We are currently helping the guys at Buffer redesign the UI for their native iPhone application. It’s a fun project, primarily because Buffer is a tool I use everyday.
We had an interesting conversation about focus and vision that I wanted to share with you because I think it has lessons for all of us.
In case you don’t know Buffer allows you to add your social media updates to a ‘buffer’ that then posts to various networks throughout the day. Updates to your buffer can be done via browser extensions, email, third party apps or their own Buffer app.
While working on the wireframes for the app, Rob Borley (our mobile expert) couldn’t shake a nagging feeling he had about the app. He kept worrying that the app lacked focus.
Apps need to be extremely focused
This is an important factor in app design. Successful apps are those that do a few things well and allow the user to instantly grasp what the app does.

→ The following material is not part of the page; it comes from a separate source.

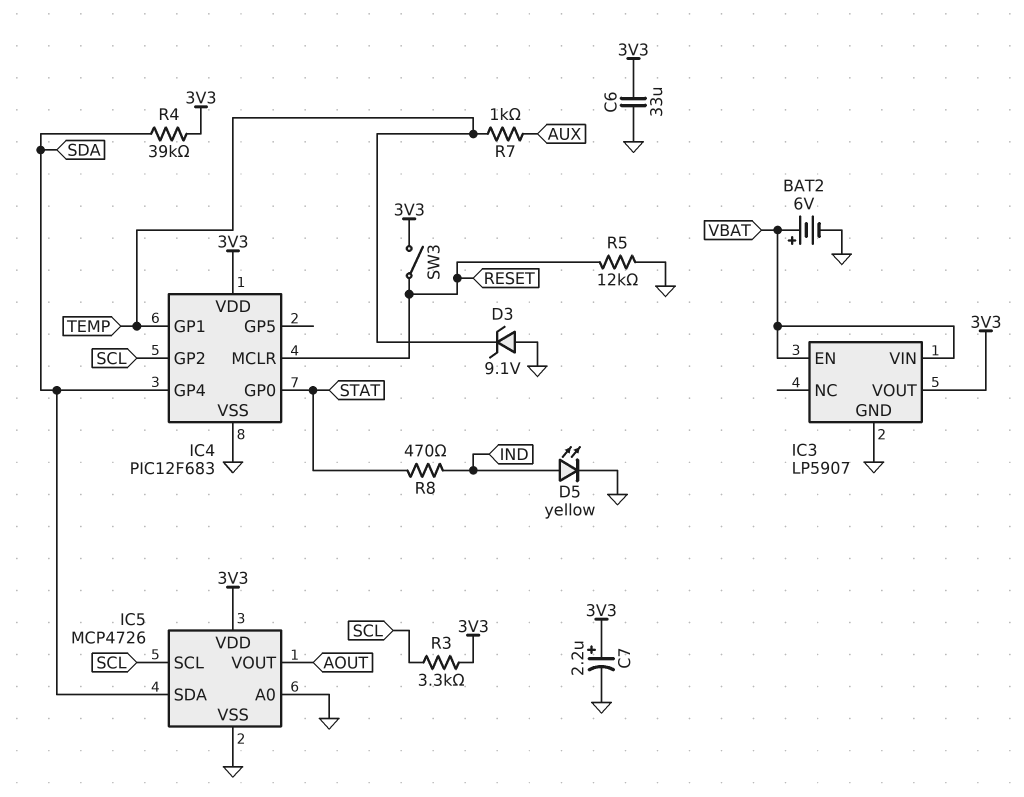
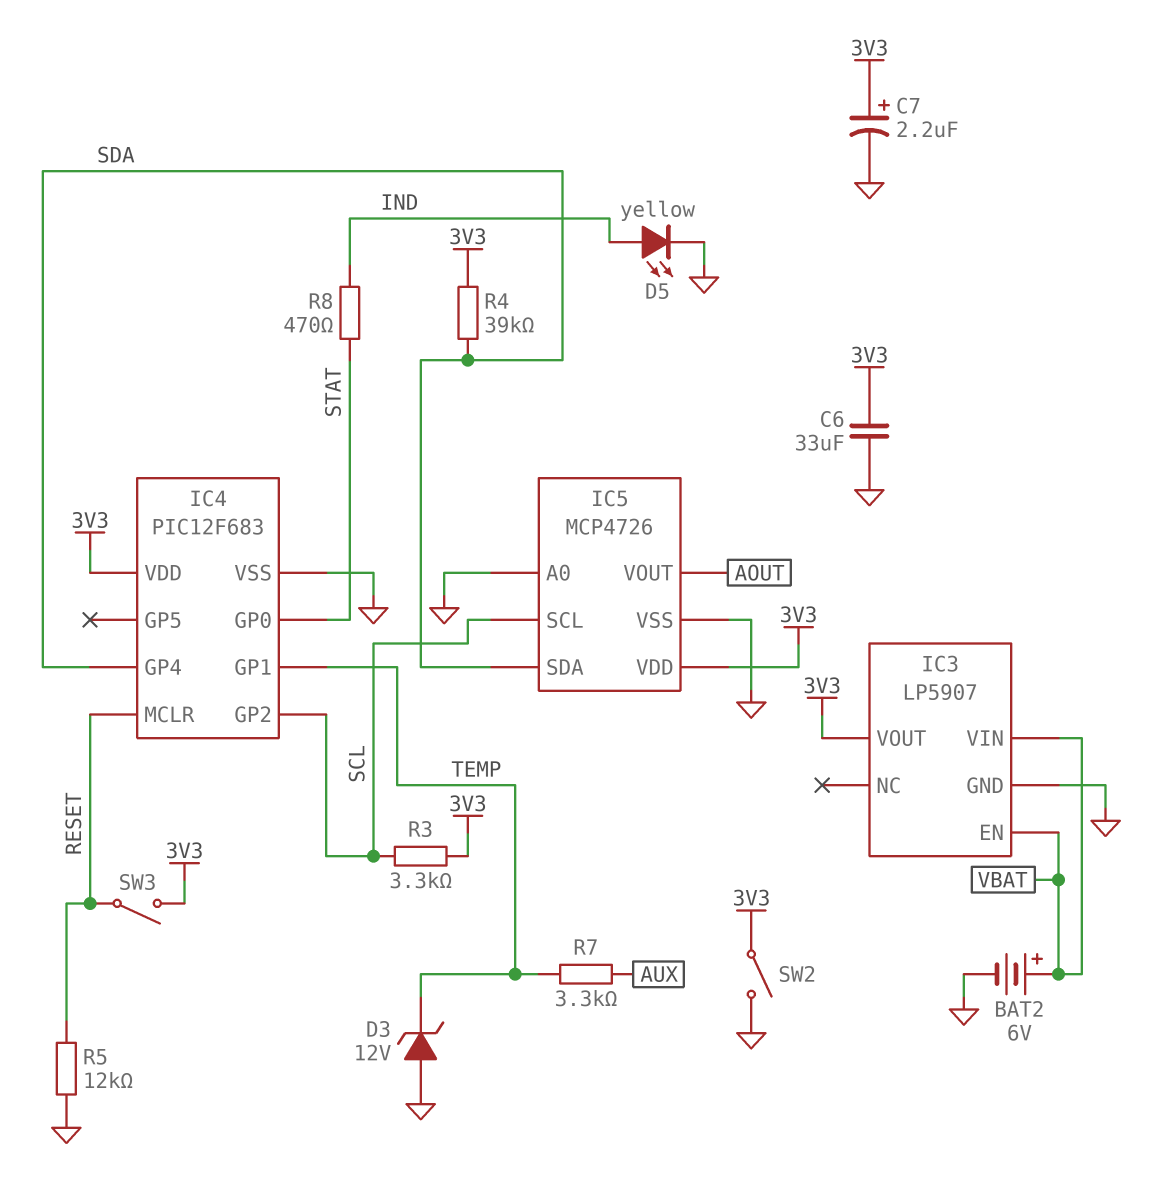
D3: zener 9.1V (A GND, K TEMP) -> zener 12V (A GND, K TEMP)
R7: 1k (AUX, TEMP) -> 3.3k (AUX, TEMP)
SW2: none -> switch (3V3, GND)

Eventually we pinned down the problem. Because there was a prominent button for posting to your social networks it felt too much like a Twitter client. This was a problem because it was a crap Twitter client! You can’t view your timeline, reply to other messages or DM people.
This of course was by design. Buffer is about managing your buffer of upcoming updates. It does not want to be a full twitter client because there are so many brilliant ones out there.
The trouble is the app felt like a twitter app and so left the user with the wrong impression. To solve the problem we had to refocus the user interface on management rather than posting. By doing so you made it clear what the app is and more importantly what it is not.
The lessons for us all
The lessons here are simple:
- Don’t try and be something you are not. For example too many website owners add Facebook like features to their sites thinking that users will like that. Instead they frustrate people because it’s not as good as Facebook.
- Focus on one thing and do it well. Related to the point above, if you attempt to do too many things you will find it impossible to compete with those who focus on one or two features. It is better to do one thing really well, than offer a suite of mediocre features.
- Make it clear what you do. Users should be able to glance at a user interface and instantly know what it is you do. Don’t make them work to understand your offering.